Over the weekend, Robert Scoble had a public (and well warranted) temper tantrum after his WordPress blog was hacked. Not surprisingly, the experience left him upset and digitally vulnerable. But what really disappointed Scoble was WordPress’ casual and, arguably, cavalier, reaction it could have been avoided if he had upgraded to version 2.8.4.

This led to a lively discussion on Friendfeed between Scoble and WordPress domo Matt Mullenweg.

Looking back, WordPress was technically correct in stating that blog users must be diligent by upgrading to avoid any security attacks. There’s a never-ending war going on between software makers and hackers, software makers new to keep counter-attacking.

That said, WordPress dropped the ball by publicly “shrugging its shoulders” with the you should have upgraded message. When your blog has been hacked, the last thing you want to be told is you’ve done something wrong by not upgrading.
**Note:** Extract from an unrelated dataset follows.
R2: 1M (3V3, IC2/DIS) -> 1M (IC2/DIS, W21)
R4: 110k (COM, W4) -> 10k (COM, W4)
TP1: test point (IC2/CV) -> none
From a PR perspective that doesn’t help the situation or make anyone feel any better about things. Instead, many WordPress users wanted to be told what to do, how to fix things, and whether there was anything else they should be worried about such as rogue plug-ins.

If there are lessons to be learned, WordPress has to be more pro-active approach to Web security. If it’s not safe to use versions of WordPress that may only be a few weeks old, then WordPress has to really spread the word – and more than a short message on the WordPress dashboard.
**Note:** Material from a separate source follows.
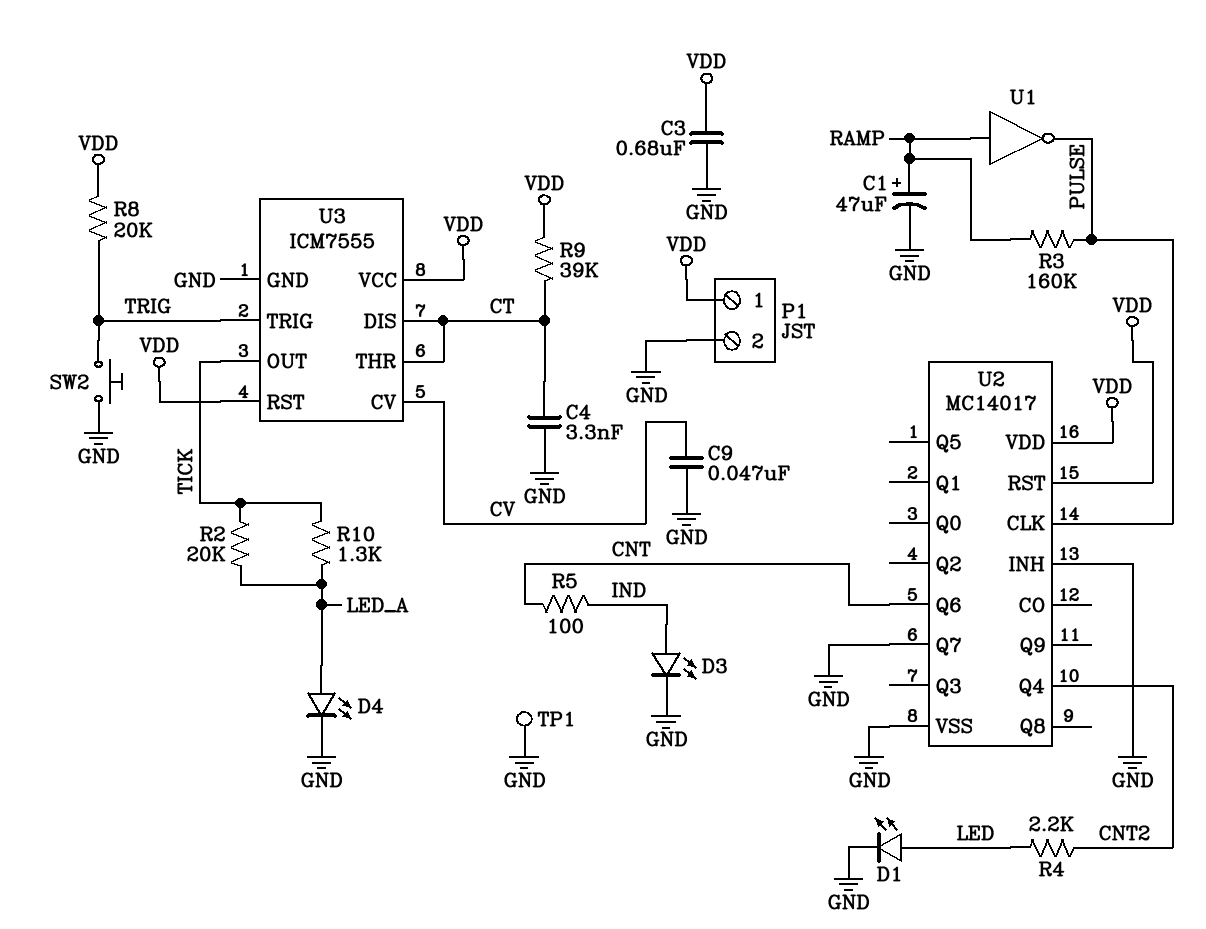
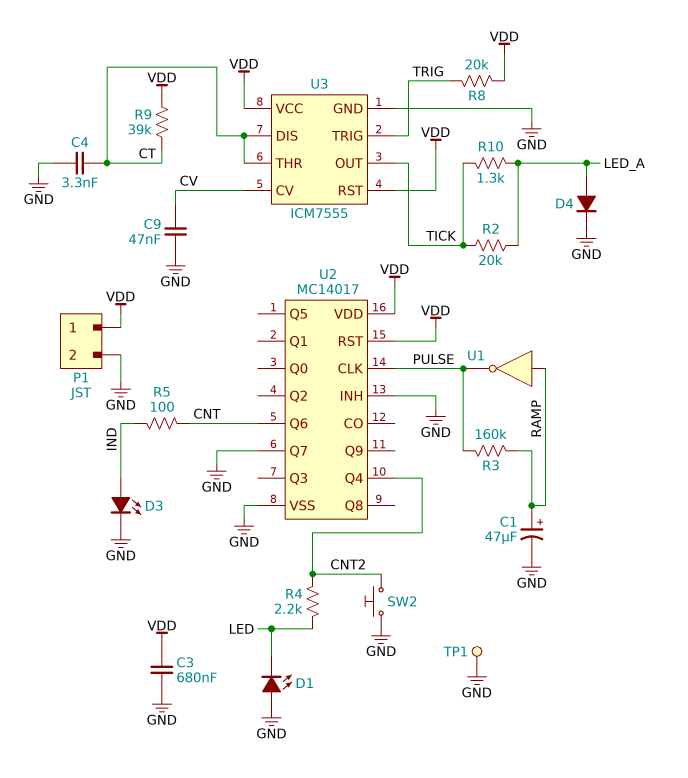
D1: LED (A LED, K GND) -> LED (A GND, K LED)
D4: LED (A LED_A, K GND) -> diode (A LED_A, K GND)
SW2: button (GND, TRIG) -> button (CNT2, GND)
As Elliott Ng suggests, WordPress also needs to create a directory or system that identifies what plug-ins are “safe and which ones are funky”.

Don’t get me wrong, I’m big WordPress fan and user, and respect the work that Mullenweg has done to create and evangelize the technology. But WordPress needs to re-load on how it handles security, and how it deals with its millions of users from a communications and PR perspective.

More: Daring Fireball has some thoughts, including an observation that Movable Type users don’t get penalized for not upgrading, while econsultancy’s Patricio Robles offers some security tips.

(Note: This blog was hacked a couple of weeks ago, apparently by Black Hat SEO hackers. As you can imagine, it spooked me about the security of everything I do online, not just my WordPress blogs.)